Nicht immer sei diese emotionale Art Leclercs förderlich. „Manchmal ist es für ihn und das Team besser, sich zu beruhigen, bevor man redet. In der Hitze des Gefechts hat man nicht alle Informationen, die man braucht, um sich ein endgültiges Urteil zu bilden. Vor einem offenen Mikrofon ist es besser, sich Zeit zu lassen“, erklärte Vasseur.
Mittlerweile scheint Leclerc die Situation allerdings „besser verdaut zu haben“, stellte Vasseur fest. Das ist auch nötig, denn die Scuderia hat die Entwicklung im Windkanal für das laufende Jahr schon gestoppt.
Stattdessen tüftelt das Team in Maranello am Wagen für die Saison 2024. Es müssen Spielräume gefunden werden, in denen „die Piloten fahren können, ohne immer am Limit zu sein“, sagte der Franzose.

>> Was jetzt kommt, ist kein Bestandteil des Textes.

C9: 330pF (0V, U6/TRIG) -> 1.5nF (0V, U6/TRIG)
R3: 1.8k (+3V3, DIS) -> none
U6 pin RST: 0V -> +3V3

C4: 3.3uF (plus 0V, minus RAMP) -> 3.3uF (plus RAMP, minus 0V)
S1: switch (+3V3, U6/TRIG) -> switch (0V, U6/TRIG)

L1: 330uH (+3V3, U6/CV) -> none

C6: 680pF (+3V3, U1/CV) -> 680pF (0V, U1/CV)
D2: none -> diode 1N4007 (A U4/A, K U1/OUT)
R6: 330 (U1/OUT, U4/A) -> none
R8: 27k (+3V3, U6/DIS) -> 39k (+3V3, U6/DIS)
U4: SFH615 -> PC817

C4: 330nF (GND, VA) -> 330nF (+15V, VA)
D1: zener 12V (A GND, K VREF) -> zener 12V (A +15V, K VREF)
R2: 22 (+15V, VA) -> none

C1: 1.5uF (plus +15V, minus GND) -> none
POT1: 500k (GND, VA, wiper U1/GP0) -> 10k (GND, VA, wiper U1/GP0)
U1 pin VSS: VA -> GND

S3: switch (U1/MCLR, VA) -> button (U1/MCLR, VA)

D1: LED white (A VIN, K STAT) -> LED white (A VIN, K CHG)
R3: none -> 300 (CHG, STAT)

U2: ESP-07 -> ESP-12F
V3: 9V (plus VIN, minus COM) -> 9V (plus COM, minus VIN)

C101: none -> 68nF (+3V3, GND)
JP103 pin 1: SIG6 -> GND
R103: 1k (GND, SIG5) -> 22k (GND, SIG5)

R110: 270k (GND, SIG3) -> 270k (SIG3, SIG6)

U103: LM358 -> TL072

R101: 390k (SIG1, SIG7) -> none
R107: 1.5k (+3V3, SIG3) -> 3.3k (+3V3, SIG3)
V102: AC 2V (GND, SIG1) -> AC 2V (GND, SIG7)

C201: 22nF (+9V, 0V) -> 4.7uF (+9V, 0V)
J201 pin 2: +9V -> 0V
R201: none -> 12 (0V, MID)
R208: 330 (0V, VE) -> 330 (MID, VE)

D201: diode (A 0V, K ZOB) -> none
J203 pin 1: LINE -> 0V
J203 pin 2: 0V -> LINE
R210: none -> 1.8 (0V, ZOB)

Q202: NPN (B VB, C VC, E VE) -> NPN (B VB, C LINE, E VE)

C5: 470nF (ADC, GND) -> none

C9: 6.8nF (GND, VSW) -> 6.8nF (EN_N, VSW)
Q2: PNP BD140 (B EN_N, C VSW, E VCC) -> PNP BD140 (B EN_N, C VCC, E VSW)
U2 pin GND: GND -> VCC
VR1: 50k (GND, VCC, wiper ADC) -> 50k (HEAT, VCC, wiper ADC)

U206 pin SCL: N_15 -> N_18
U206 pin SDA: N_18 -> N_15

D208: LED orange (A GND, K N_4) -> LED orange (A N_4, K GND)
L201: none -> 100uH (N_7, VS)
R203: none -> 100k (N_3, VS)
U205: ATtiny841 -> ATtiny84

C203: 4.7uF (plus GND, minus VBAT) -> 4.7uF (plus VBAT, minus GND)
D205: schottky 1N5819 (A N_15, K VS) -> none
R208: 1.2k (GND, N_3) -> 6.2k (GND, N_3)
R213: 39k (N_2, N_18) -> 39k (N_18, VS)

Teamkollege Sainz lobte Vasseur dagegen für sehr konstante Leistungen, diese seien „eine gute Referenz“. Wie Ferraris Teamchef meinte, ist der Spanier besonders „im Qualifying besser drauf als in der Vergangenheit.“ Doch im Gegensatz zu Leclerc, der schon dreimal zur Siegerehrung durfte, wartet Sainz noch auf seinen ersten Podestplatz dieser Saison.
Die nächste Gelegenheit bietet sich dem 28-Jährigen beim Großen Preis der Niederlande, der Ende August in Zandvoort ausgetragen wird.